Jayne Anne Phillips is the author of two short story collections, Fast Lanes and Black Tickets, and numerous novels, including Night Watch, winner of the 2024 Pulitzer Prize in Fiction, Machine Dreams, Shelter, Motherkind, and Quiet Dell. Her novel Lark & Termite, an excerpt of which is available in our Library, was the winner of the Heartland Prize. In addition, she received an Arts and Letters Award and the Sue Kaufman Prize. A member of the Academy Academy of Arts and Letters, she lives in New York and Boston.

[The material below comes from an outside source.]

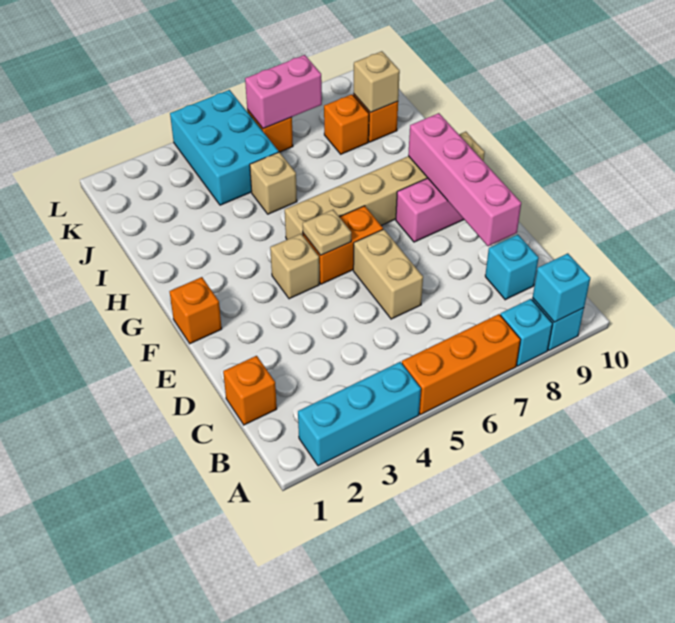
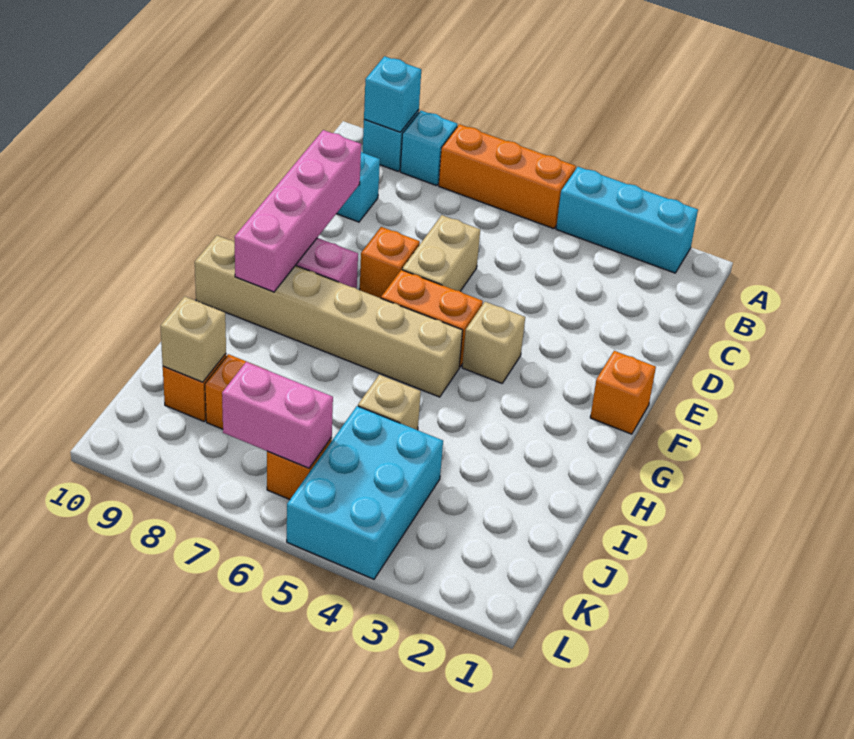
orange brick C1 level 1 -> orange brick E7 level 1
tan plate F5 level 2 -> none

Photograph by Elena Seibert.

Real People

An Essay

by Jayne Anne Phillips

I’m a commuting professor who spends the school year in a sliver of gaslit New Jersey suburb. I’ve lived here for approximately seven years, in fall and winter and spring. The family across the street bought their house, which was run down and drab, the summer I moved into my own small Victorian. Actually, they were not a family at the time but a couple. I think I met them once, or waved hello from my driveway, but I don’t know their names. Their house is the view from my second-floor window, a window whose wooden sill functions as an extension of my leather-topped writing desk. If I’m here, working at writing or teaching or paying bills, their house is what I see when I look up from my notebook or computer.